In the upcoming assembly election in Uttar Pradesh, the situation seems to have changed. The bonhomie between the BJP and the non-OBCs seems to be over
The results for the Uttar Pradesh elections would be out on March 10, but what is clear by now is that the non-Yadav OBCs will be a significant player in the electoral politics of this politically important and vibrant state as this has emerged as a distinct voting class.
A look at the three previous elections in 2014, 2019 Lok Sabha elections, and 2017 UP assembly elections shows that BJP drew rich political dividends because it stitched a new social coalition of non-Yadav Other Backward Classes (OBCs), non Jatav Dalit communities, and upper castes.
The party which once claimed to be the party of upper caste started claiming to have a rich representation of OBCs. But the resignation of three tall OBC leaders including three ministers – Swami Prasad Maurya, Dara Singh Chauhan and Dharam Singh Saini – has hit the party very badly. The perception has changed. The message started percolating down that OBCs have started deserting BJP and political pundits have started predicting a tough contest between the Samajwadi Party and the BJP.
Samajwadi Party has played its cards well. In an attempt to shed its Muslim-Yadav tag, it has increased the representation of the non-Yadav OBCs in tickets for the assembly seats announced recently.
The electoral contest in UP has remained triangular for the last two decades, with the BJP, the BSP, and the Samajwadi Party being the principal power contenders. Congress added spice to the electoral battle because of its domination in select pockets. The BJP enjoyed strong support among the upper caste, the BSP among scheduled caste, and Samajwadi Party among Yadav-Muslim communities.
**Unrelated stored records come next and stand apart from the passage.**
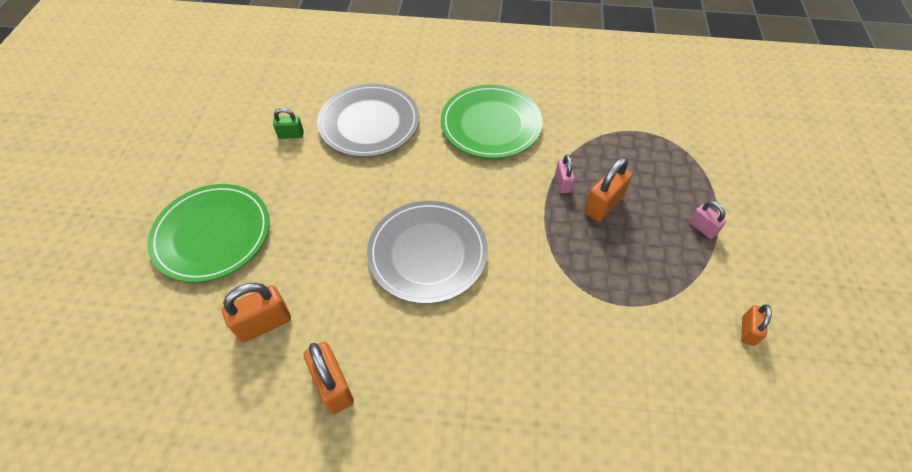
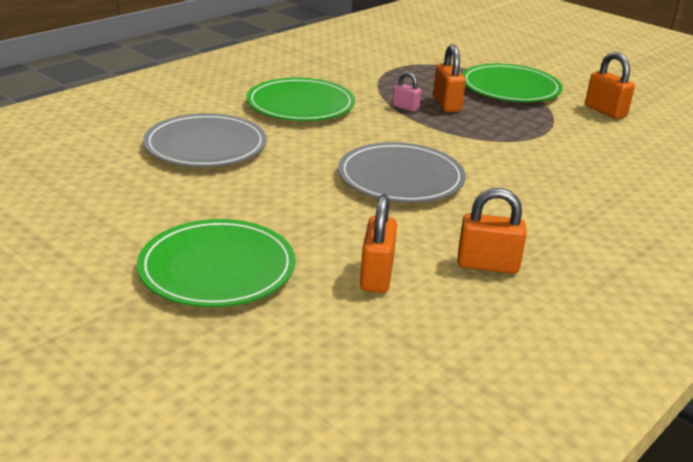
camera: 55 degrees left, 25 degrees down
(291, 135) = (149, 184): green padlock -> none
(702, 228) = (510, 88): pink padlock -> green plate
(748, 331) = (605, 111): orange padlock -> orange padlock, size x1.67

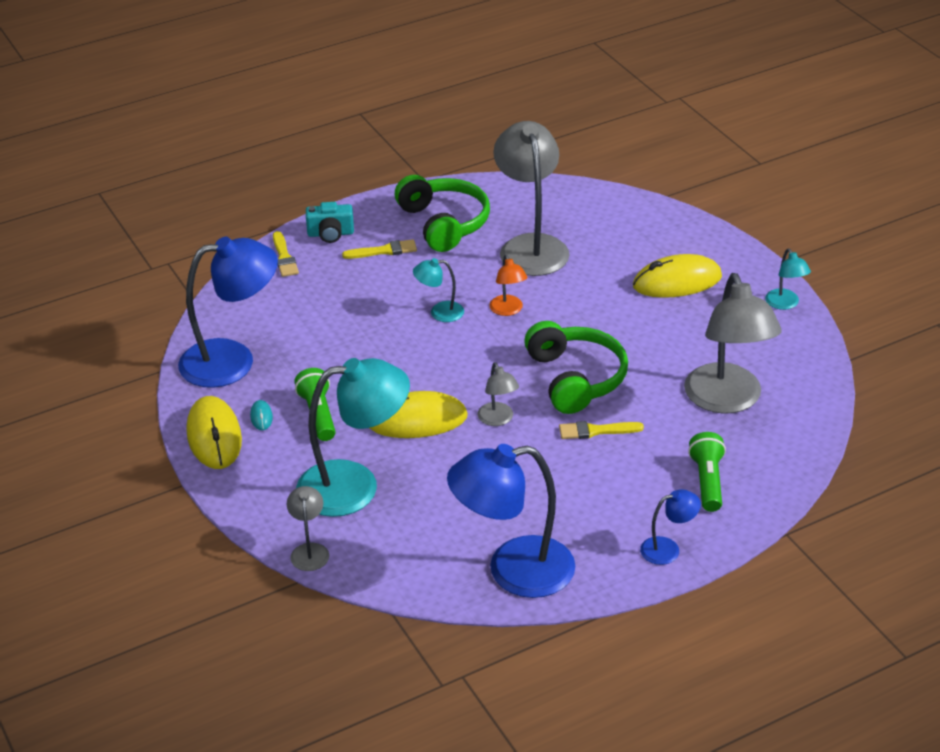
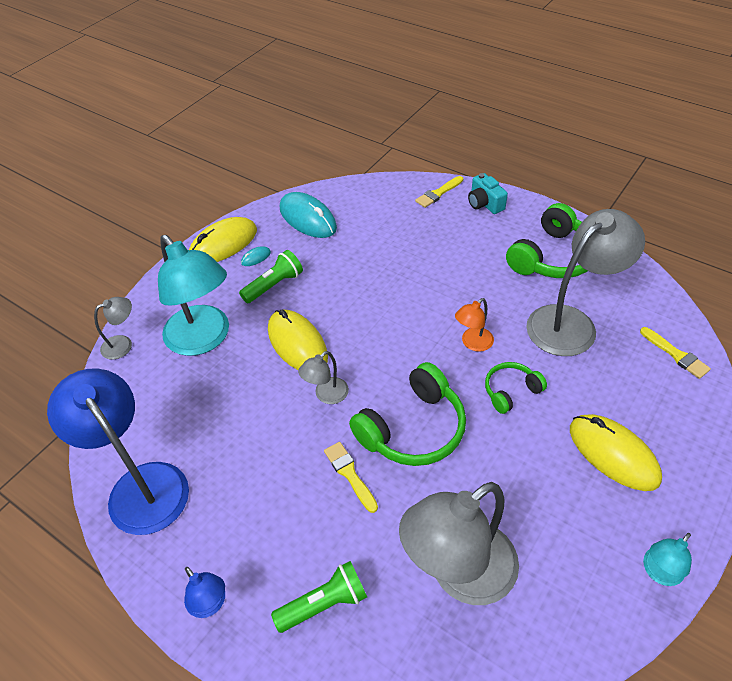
camera: 65 degrees right, 10 degrees up
(233, 361) = (307, 218): blue lamp -> turquoise mouse
(384, 251) = (488, 239): yellow brush -> yellow brush (676, 355)
(439, 312) = (438, 302): turquoise lamp -> none
(578, 309) = (511, 391): none -> green headphones

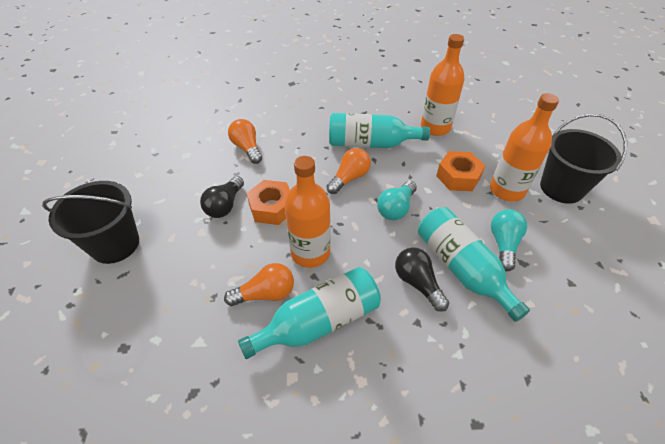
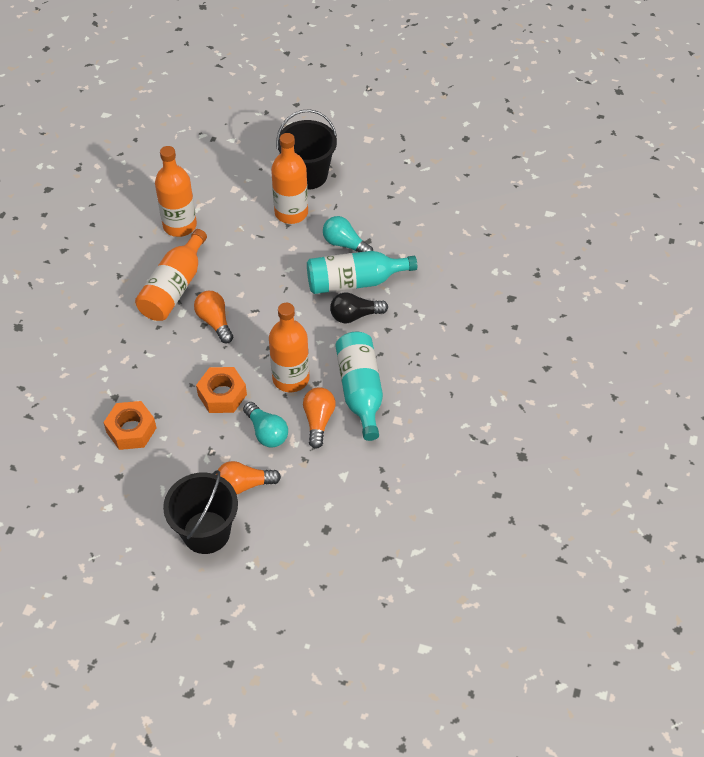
camera: 70 degrees left, 5 degrees up
(225, 205) = (199, 433): black light bulb -> none
(247, 148) = (120, 398): orange light bulb -> orange light bulb (244, 485)
(370, 144) = (174, 288): turquoise bottle -> orange bottle
(396, 208) = (271, 300): turquoise light bulb -> turquoise light bulb (266, 432)
(458, 177) = (257, 239): orange nut -> orange nut (131, 430)

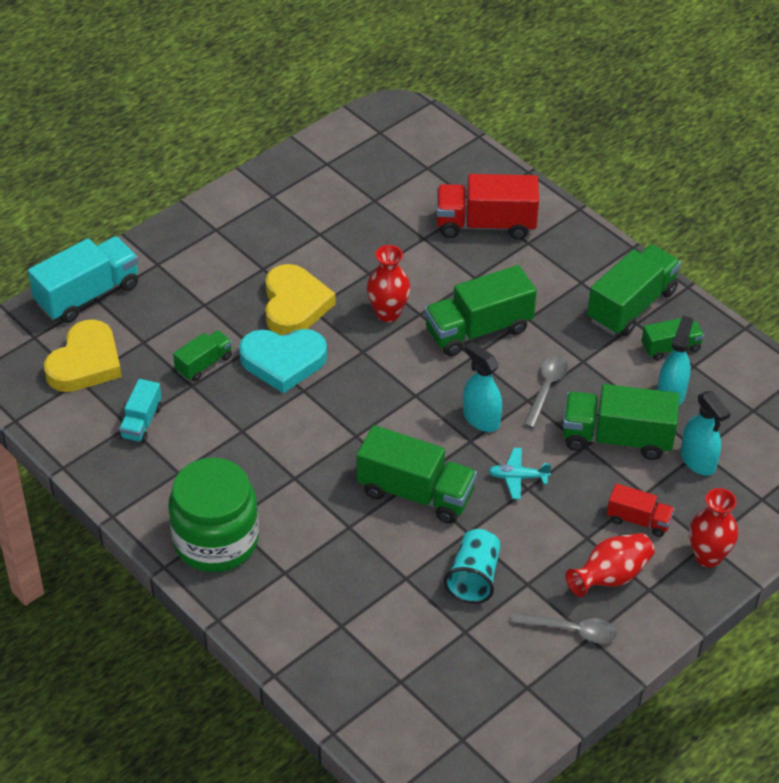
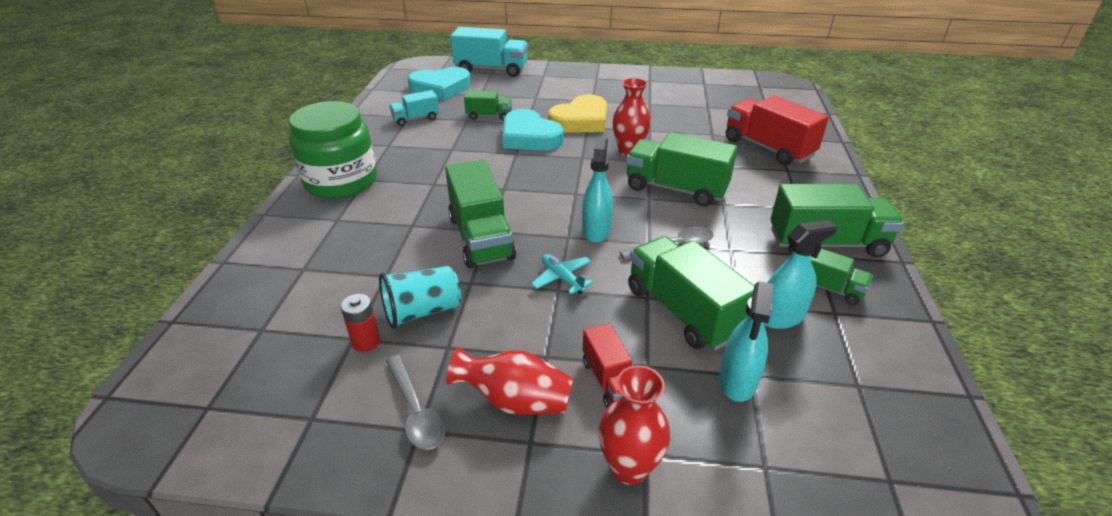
camera: 50 degrees right, 10 degrees down
(85, 363) = (440, 88): yellow heart -> turquoise heart
(477, 625) = (366, 342): none -> red battery

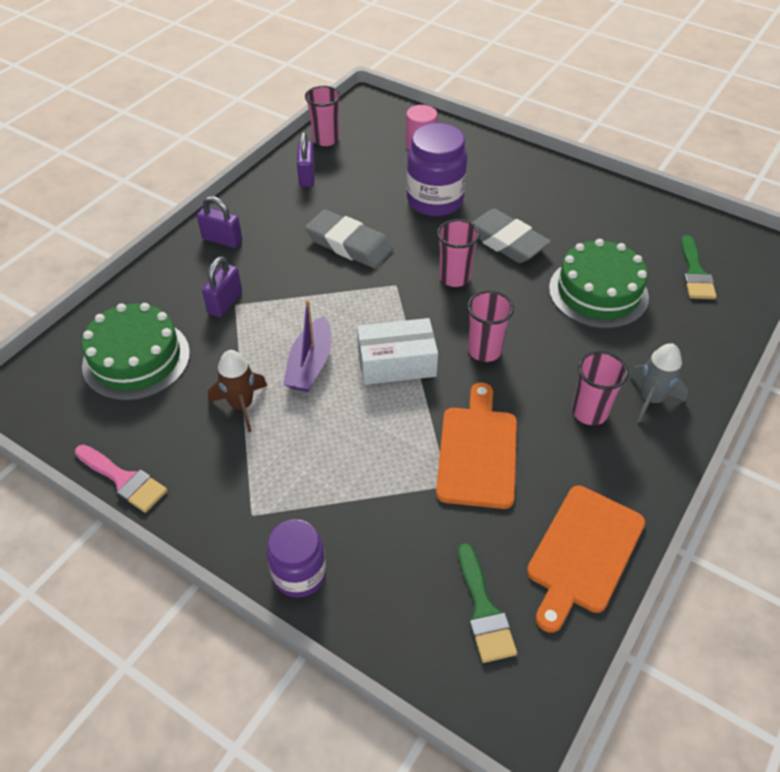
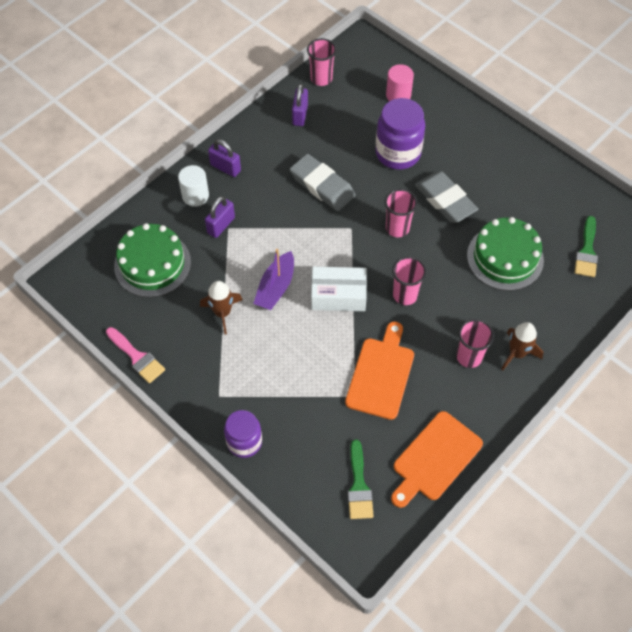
camera: 10 degrees right, 10 degrees up
(186, 274) = (195, 196): none -> white cylinder
(651, 399) = (517, 353): grey rocket -> brown rocket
There is another section of voters – called partisan voters – who are fence-sitters and decide the fall and victory of political parties. In UP, such voters are the non-Yadav OBCs. Till the 2012 UP assembly elections, non-Yadav OBCs decided electoral outcomes significantly, due to their alignment largely with the SP and BSP and a small section with the BJP.
The foundation of this vote bank was laid by the BJP chief minister Rajnath Singh in 2001. That year, he constituted a social justice committee headed by the then cabinet minister Hukum Singh to devise an equitable policy for the distribution of reservations. The committee recommended a quota within the quota for the non-Yadav OBCs.
At that time, Samajwadi party had vehemently opposed the idea though 20 years later – in 2022, SP is dreaming of returning to power riding on this vote bank.
The committee recommended that dominant OBCs castes like Yadavs, Kurmi, and Lodh be slotted under the first category and assigned five per cent reservation. Eight castes Sonar, Jat, Kurmi, Giri, Gurjar, Gosain, Lodh, and Kamboj were declared more backward and allotted nine per cent reservation, whereas 70 castes, including Kushwaha, Kashyap, Nishad, Koeri, Teli, Saini, etc were classified as most backward and given 14 per cent reservation.
Though BJP failed to reap the political harvest in 2001 it mobilised the non-Yadav OBCs voters in 2014. It built a coalition of upper castes, non-Yadav OBCs, and non-Jatav SCs in the state. This new social coalition helped the party to win the highest number of seats.
In the upcoming assembly election, the situation seems to have changed. The bonhomie between the BJP and the non-OBCs seems to be over. The shift in the vote bank is bound to hit BJP’s fortune. But how the SP will gain out of this situation will be known only on March 10.